Thursday, 7 May 2020

How to model a symmetry using Lie Groups?


I have been reading lately about Lie groups, and although all books keep listing the groups, and talk about Lie algebras and all that, one thing I still don't know how is it made, and I guess it's the most important question as much as my understanding goes, but most textbooks keep ignoring.


My question is, Now if I have a symmetry, and I could put it into equation (symmetry of sea waves - simplified for example, or symmetry of planetary motion), how to use Lie groups to express this symmetry? How to identify which Lie group responsible for that?


I am still at the very beginning but for some reason whatever I research I cannot find an answer to this question. I hope I would find help here!



Answer



A group is a set of transformations that don't change the internal relationship in "something", whether it's another mathematical structure or a set of equations describing a physical object or the physical object itself.

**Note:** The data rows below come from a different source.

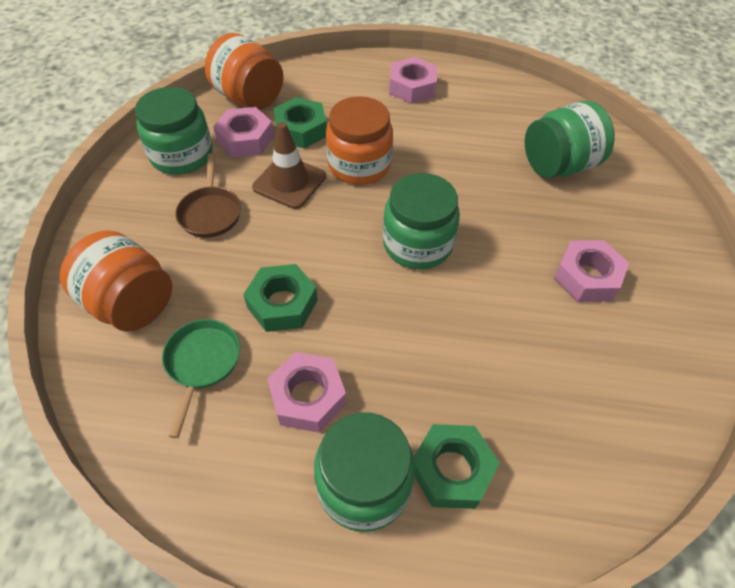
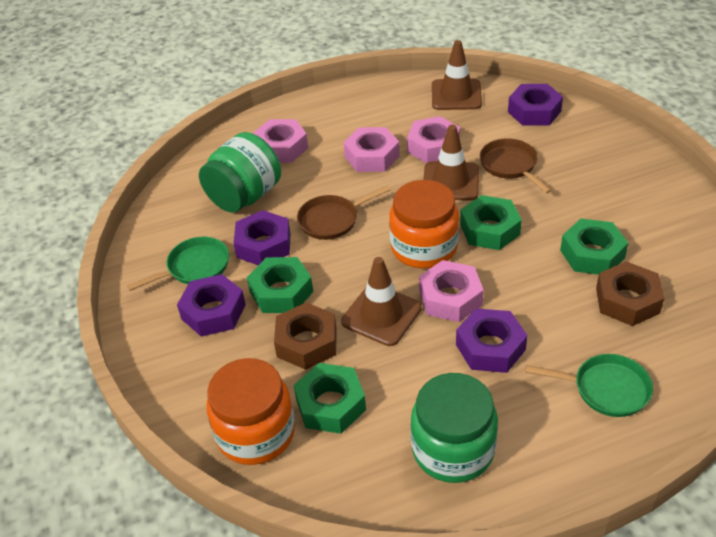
brown nut: 0 -> 2
brown pan: 1 -> 2
brown traffic cone: 1 -> 3
green jar: 4 -> 2
green nut: 3 -> 4
green pan: 1 -> 2
orange jar: 3 -> 2
purple nut: 0 -> 4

So putting a symmetry into equations means to find a set of functions or maps $f$ such that $$ x \text{ is OK} \Leftrightarrow f(x) \text{ is OK}$$ where "is OK" means that some conditions are satisfied, for example it may mean that the equations of motion are solved. To identify the group of symmetries of a physical system means to find all the maps $f$ for which the equivalence above is obeyed – and to compare the multiplicative table with possible tables for different groups, and find which one is the right one.


Lie group is just a special subset of groups in which the functions or maps $f$ make up a differentiable manifold, i.e. in which one needs continuous parameters such as real numbers to uniquely pinpoint an element of the group. A special mathematical toolkit, one that involves Lie algebras and their classification and representations etc., is useful to analyze Lie groups and systems with Lie group symmetries.


The very defining property of the groups is that their inner structure – especially the composition rule $(g_1,g_2)\mapsto g_1\cdot g_2$ – is independent from the system on which the group acts. This allows us to treat many aspects of these systems with the same symmetries by universal tools.


I am afraid my answer won't satisfy what you want to hear and I am also afraid that the reason is that you want to hear something that isn't true. ;-) A group itself isn't an equation.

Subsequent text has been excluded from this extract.